Patrick Duquette
Le Droit
Patrick Duquette
Pour des associations de quartier et de nombreux citoyens, Destination Vanier a été comme un électrochoc. L’étincelle qui les a soudain fait s’intéresser à la vie municipale.
Pour des associations de quartier et de nombreux citoyens, Destination Vanier a été comme un électrochoc. L’étincelle qui les a soudain fait s’intéresser à la vie municipale.

Questions claires, réponses brumeuses

CHRONIQUE / Je suis allé «faire un tour» à la consultation sur le nouveau plan d’urbanisme de Hull-Aylmer, mardi soir.

Confinement oblige, c’était une consultation en ligne.

Pour tout dire, j’en suis ressorti déçu - et vaguement frustré.

C’est bien beau de consulter la population.

Mais est-ce qu’on pourrait faire un effort pour vulgariser les enjeux?

Serait-ce aussi possible de répondre simplement, directement, aux questions des gens?

Je ne doute pas de la compétence des urbanistes de Gatineau.

Mais répondre simplement à une question simple semble au-dessus de leurs forces.

Ils s’expriment dans leur propre dialecte, à coups de grilles d’analyse et de numéros de règlements.

Autant dire de l’ouzbek pour la moyenne des gens.

C’est dommage, parce que l’intérêt est là.

En début de soirée, on a annoncé qu’il y avait 350 personnes en ligne.

De mémoire de journaliste, ce doit être un record olympique pour ce genre de consultation à Gatineau.

Qu’est-ce qui explique une telle participation?

On sent que c’est l’épisode navrant de Destination Vanier qui a fait déborder le vase.

Des centres commerciaux tous à l’auto comme celui-là, sur le chemin Vanier, les gens n’en veulent plus.

Les gens n’ont pas accepté qu’un tel projet passe sous le radar de l’administration Pedneaud-Jobin.

Pour des associations de quartier et de nombreux citoyens, Destination Vanier a été comme un électrochoc.

L’étincelle qui les a soudain fait s’intéresser à la vie municipale.

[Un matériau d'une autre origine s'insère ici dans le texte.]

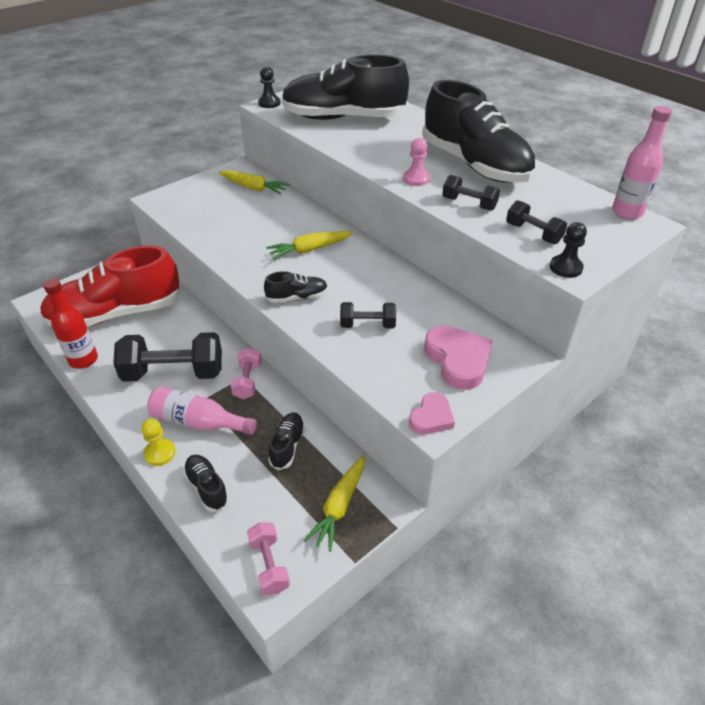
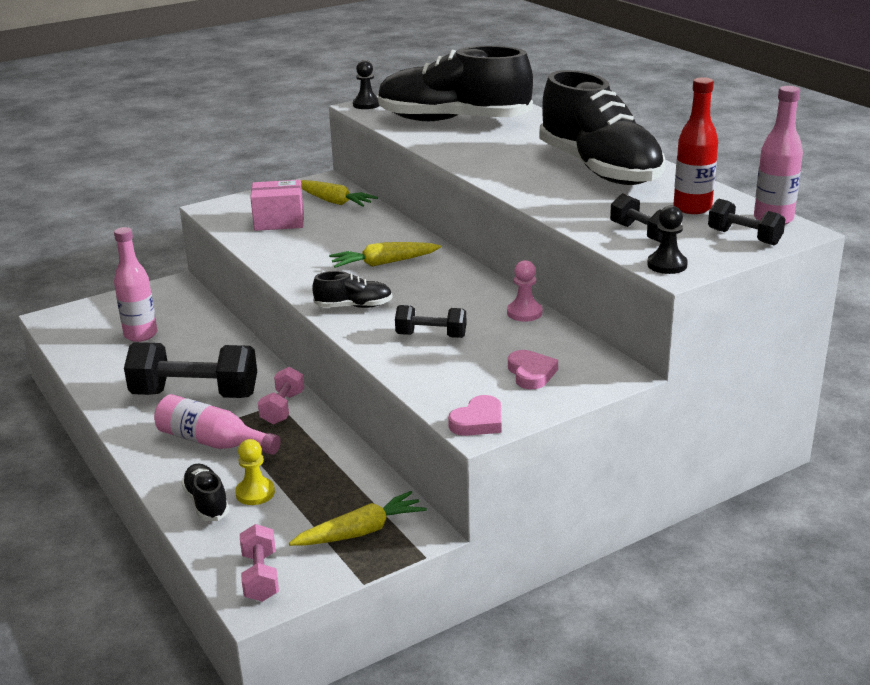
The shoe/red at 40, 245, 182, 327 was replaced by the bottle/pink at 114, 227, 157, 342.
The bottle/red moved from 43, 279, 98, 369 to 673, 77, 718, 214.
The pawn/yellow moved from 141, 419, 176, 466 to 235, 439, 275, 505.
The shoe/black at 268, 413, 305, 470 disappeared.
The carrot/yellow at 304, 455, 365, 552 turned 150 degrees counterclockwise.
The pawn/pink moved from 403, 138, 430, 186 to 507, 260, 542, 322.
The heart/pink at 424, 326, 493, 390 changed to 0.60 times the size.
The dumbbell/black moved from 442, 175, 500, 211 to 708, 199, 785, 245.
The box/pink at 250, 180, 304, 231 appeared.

La question a d’ailleurs surgi au beau milieu de la consultation: le nouveau plan d’urbanisme permettra-t-il d’autres Destination Vanier?

Question claire s’il en est une.

Qui exigeait une réponse tout aussi claire: non.

Mais voilà, le fonctionnaire a refusé de parler de ce cas particulier…

Il a plutôt évoqué un certain article 477.5.

Il a fait référence à de nouvelles obligations pour les commerces situés à proximité d’une station de transport en commun, de même que des contraintes liées au stationnement souterrain.

Je me risque à traduire sa réponse: non, il n’y aura pas d’autre Destination Vanier.

Mais impossible d’en être sûr.

La consultation en ligne ne permettait pas de poser des questions d’éclaircissement.

L’administration avait le total contrôle du processus. Un format idéal pour elle. Sans débat, sans discussion, sans débordement.

On a d’ailleurs clairement indiqué aux citoyens que le but de l’exercice était de faire adopter les changements l’automne prochain.

Autrement dit: dépêchez-vous de poser vos questions, qu’on en finisse.

Comme je disais: décevant et frustrant.

Certains diront que la moitié des questions du public étaient sans rapport avec le plan d’urbanisme. Pas d’accord.

Toute la soirée, j’ai entendu des citoyens poser des questions très pertinentes sur des enjeux qui les touchent de près.

Sur les changements climatiques, la protection des boisés et des zones humides.

Sur la qualité de vie, les parcs, la valeur des maisons.

Sur les quartiers qui poussent plus vite que les rues sont capables d’en prendre.

Sur ces nouvelles écoles qui arrivent toujours avec deux ou trois longueurs de retard sur les nouveaux quartiers.

Sur les infrastructures de transport qui ne suivent pas le rythme.

Les gens, on le sent, en ont assez du développement à tout crin dans les secteurs de Hull-Aylmer.

Ils rêvent d’un développement mieux planifié, et plus respectueux de l’environnement.

J’aurais aimé voir intervenir plus souvent la conseillère Maude Marquis-Bissonnette, responsable des dossiers d’aménagement du territoire à Gatineau.

Ne serait-ce que pour rassurer les gens qui trouvent que la Ville se traîne les pieds sur le front des changements climatiques ou de la protection des arbres.

Si on veut maintenir intact l’intérêt des citoyens pour la chose municipale, il faut leur offrir mieux que des réponses brumeuses à ces questions qui les touchent de près.

Vivement la création d’un office de consultation publique à Gatineau.